[PATCH i-g-t v2 1/5] lib/intel_compute: add support for stoppable loop
Francois Dugast
francois.dugast at intel.com
Fri Apr 4 13:18:23 UTC 2025
Hi,
On Fri, Apr 04, 2025 at 02:31:36PM +0200, Zbigniew Kempczyński wrote:
> Current loop used for long running job in wmtp case has a drawback
> in which we tweak number of loops.
>
> Lets add loop which allows to be stopped from cpu write to first
> input data dword. This requires to use volatile for input buffer
> and uc.uc send to avoid checking cache instead of direct memory
> read.
Ack on the approach, similar to xe_spin end.
>
> Before submitting short (compute square) job I've added 1 second
> delay to allow other processes to just start many long running
> jobs (loops) to make gpu really busy.
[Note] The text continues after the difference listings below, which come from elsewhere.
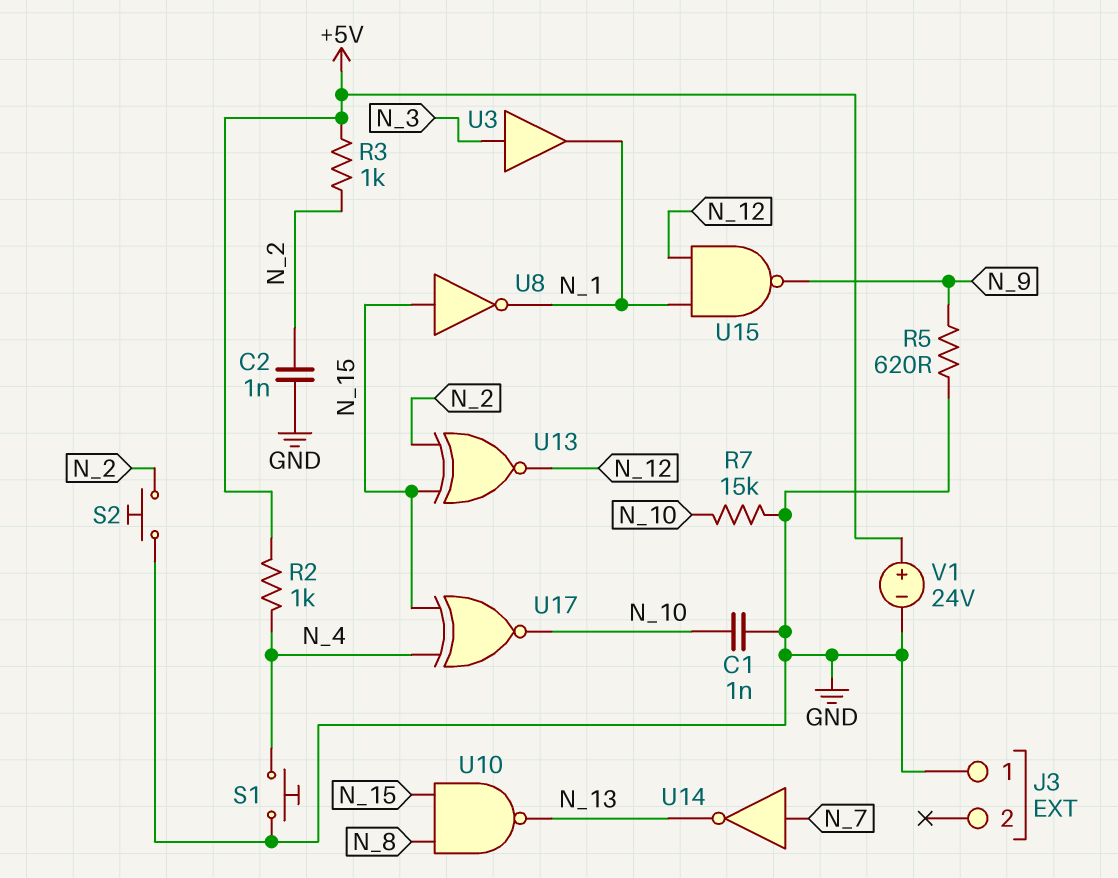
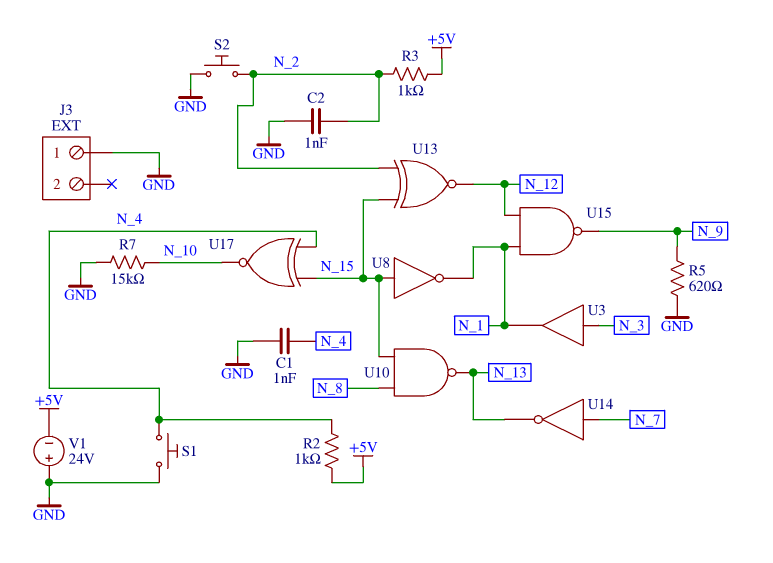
C1: 1nF (GND, N_10) -> 1nF (GND, N_4)
V1: 24V (plus +5V, minus GND) -> 24V (plus GND, minus +5V)

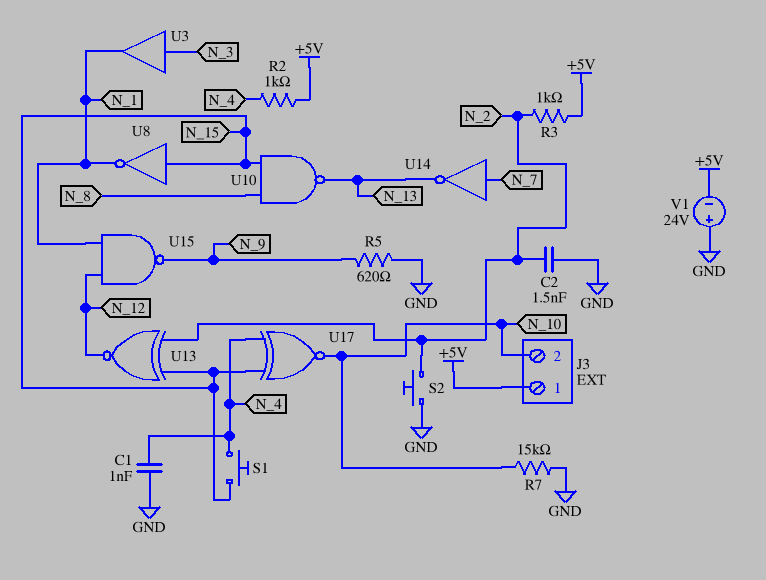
C2: 1nF (GND, N_2) -> 1.5nF (GND, N_2)
J3 pin 1: GND -> +5V
J3 pin 2: none -> N_10
S1: button (GND, N_4) -> button (N_4, N_15)

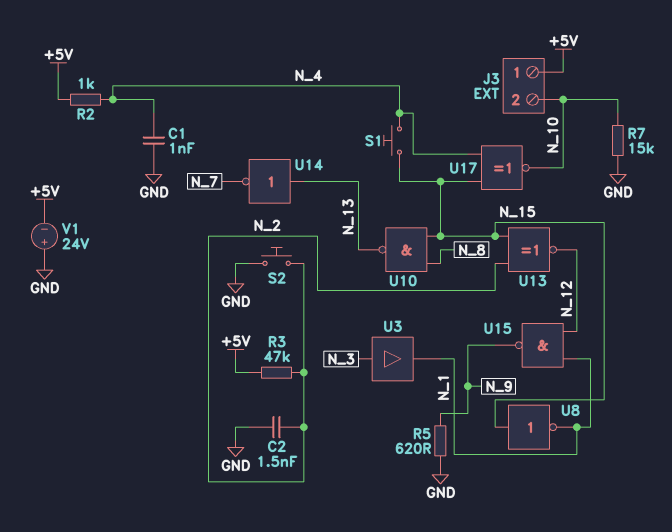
R3: 1k (+5V, N_2) -> 47k (+5V, N_2)
U14: NOT (in N_7, out N_13) -> NOT (in N_13, out N_7)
Previously submission
> long / short would complete before another process started same
> long / short pair so concurency was more random.
>
> Signed-off-by: Zbigniew Kempczyński <zbigniew.kempczynski at intel.com>
> Cc: Francois Dugast <francois.dugast at intel.com>
> Cc: Priyanka Dandamudi <priyanka.dandamudi at intel.com>
> ---
> lib/intel_compute.c | 39 ++++++++++++++++++++++++++++++++-------
> lib/intel_compute.h | 2 ++
> opencl/loop.cl | 9 +++++++++
> 3 files changed, 43 insertions(+), 7 deletions(-)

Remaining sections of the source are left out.